2021年12月18日、東北地方、区切りの日
三陸道が2021年12月18日に全線開通しました。
未開通区間だった岩手県の普代-久慈インターチェンジ(IC)間25キロが同日通行可能となり、全区間359キロの整備が完了。震災10年の年に、東北3県の太平洋沿岸を結ぶ高速道路がつながりました。
この三陸道全線開通は、地元の建設業者の皆様にとっては、震災以降の意識的な区切りとなる出来事となっているようです。
今回は、三陸道全線開通を一つの意識上の区切りとした上で、今後の建設業を取り巻く環境を「地域建設産業のあり方検討委員会(岩手県)」 報告書 2019年3月』をベースに見ていきたいと思います。
今後の建設投資額の推移
2015年のピーク時13000億円から比べて、復興が落ち着く2021年以降、半分以下の5000億円まで建設投資額が落ちることは、5年以上前から想定されていました。
今回、三陸道全線開通は、復興の一つの区切りになるとともに、東北地方の中での建設関連の競争が激化することを地元の関連業種の経営者の方が意識する、新しい時代の幕開けの合図となっています。
三陸道全線開通がもたらす環境の変化
また、三陸道全線開通は、青森、岩手、宮城の3県を移動時間を大幅に短縮させることとなりました。

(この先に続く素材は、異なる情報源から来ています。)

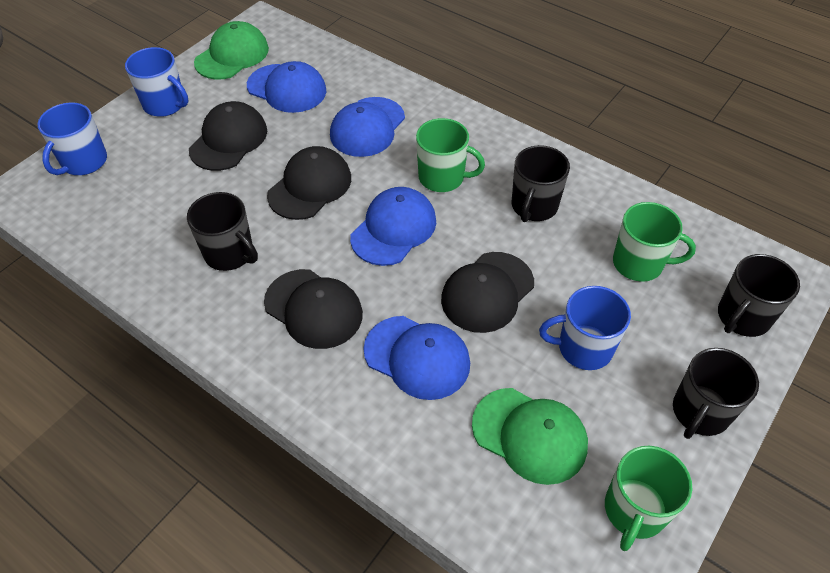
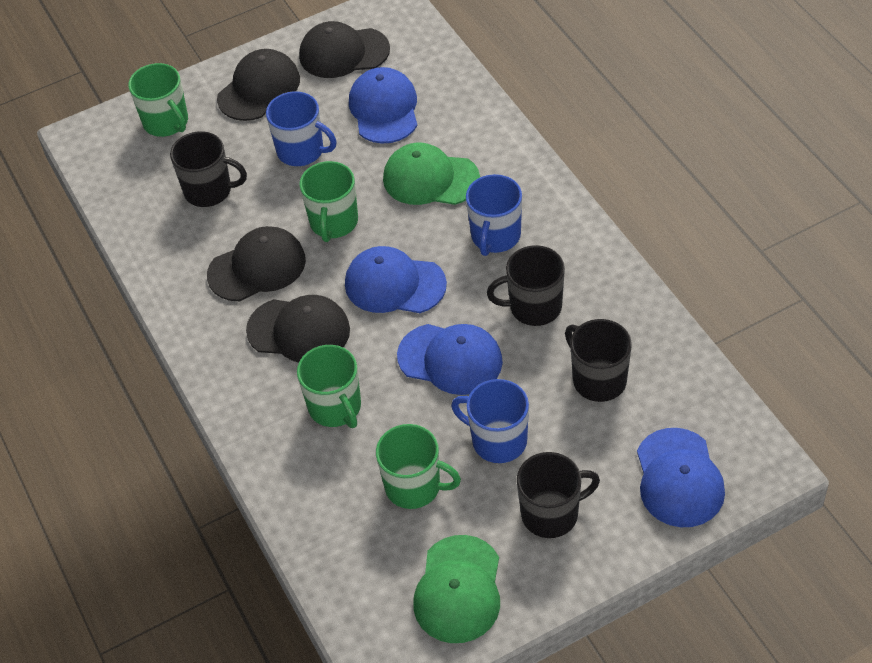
green mug: 3 -> 4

車での移動がメインの東北地方において、今後、青森県、岩手県から宮城県仙台市への労働人口の流出が加速する可能性や、今まで以上に広域での企業間競争の激化が想定されます。
人材獲得の競争激化
建設投資額は今後、減少していきますが、それ以上に減少するのが労働者数です。仕事が減るスピードよりも、労働者の減るスピードの方が速いため、需給のギャップは更に広がります。
そうなると、仕事は勿論のこと、人材の獲得競争も激化することが想定されます。
東北地方におけるこれからの経営のポイント
復興後、建設投資額は減少し、仕事が減っていきます。
加えて、道路事情の改善は、広域での競争の激化に繋がり、
投資額減少以上のスピードで、建設関連の労働人口が減少する。
減りゆく仕事、激化する企業間競争。
この中で、受注を獲得するための強みを磨き、生産性を高めることで従業員が定着しやすい職場環境を作っていく。

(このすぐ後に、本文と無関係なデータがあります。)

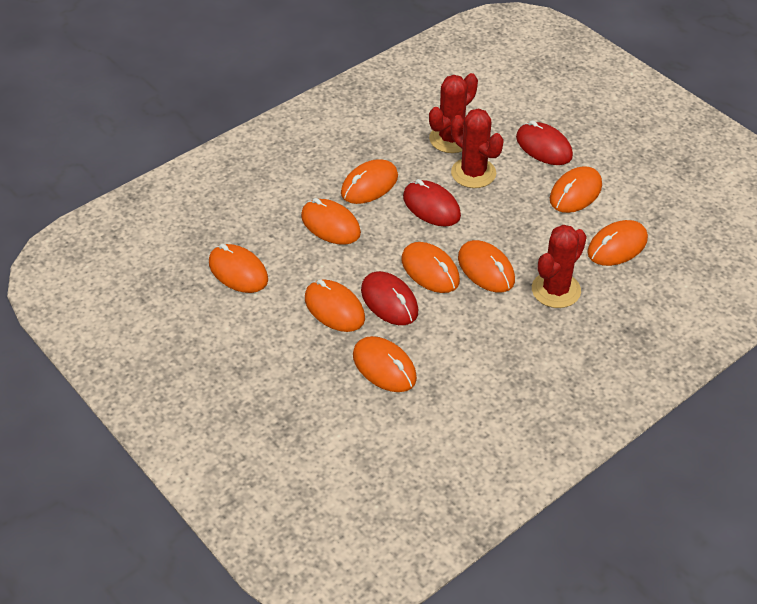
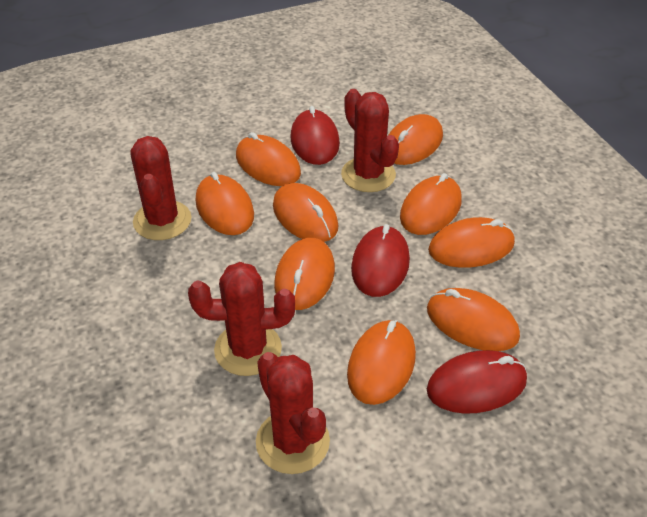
red cactus: 3 -> 4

この職場環境を前提に、若手の採用を計画的に進めて行く。
これが実現できなければ、仕事を取れず、人も集まらず、経営が続けられないという悪循環に陥ります。
この対策についても、『「地域建設産業のあり方検討委員会(岩手県)」 報告書 2019年3月』の記載内容が参考となります。

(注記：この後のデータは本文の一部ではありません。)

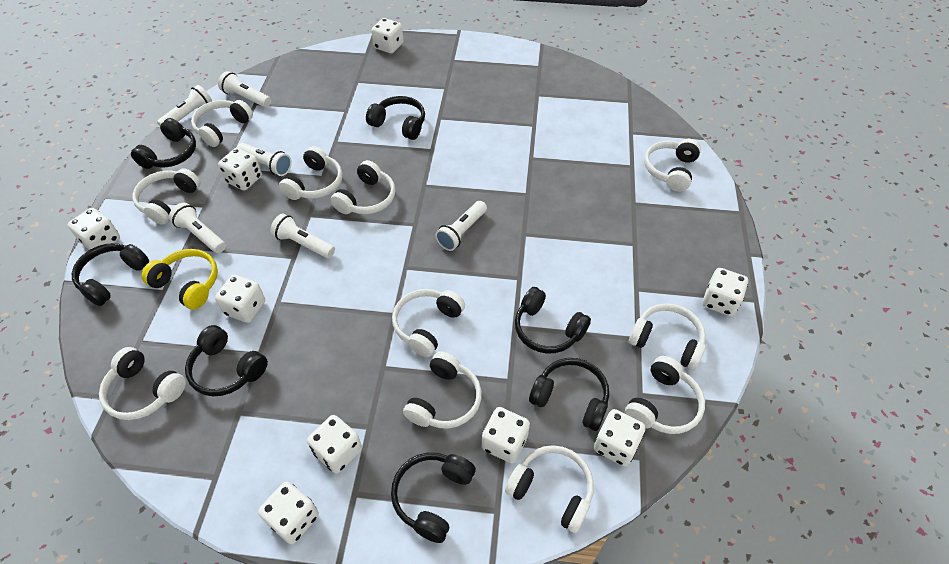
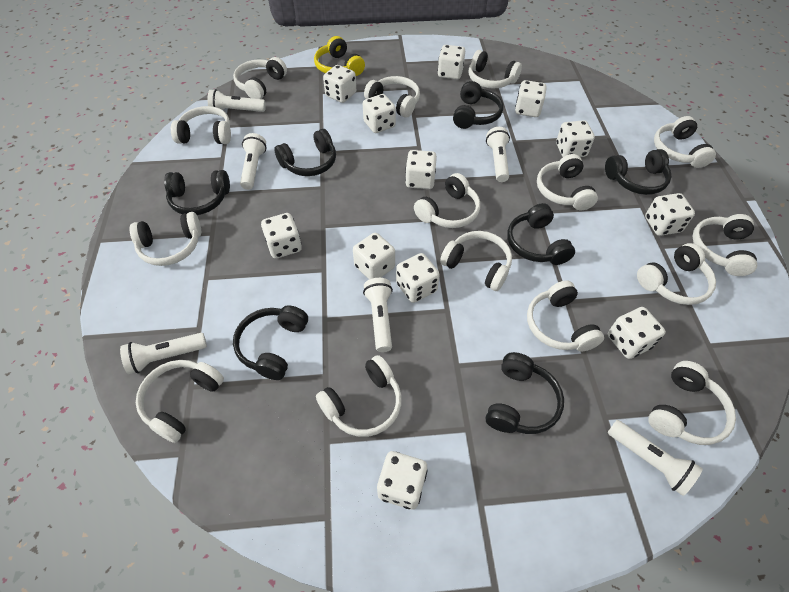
white dice: 9 -> 12
white headphones: 11 -> 15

基本目標は、以下の3つです。いずれも「人」に焦点を絞った目標となっています。
担い手の確保・育成
働き方改革
生産性向上
上記3点については、いずれも「個」ではなく、「組織」としてどのように課題を解決するかが重要な要素となります。
また、別の機会に、この3つの要素については、掘り下げてみていきます。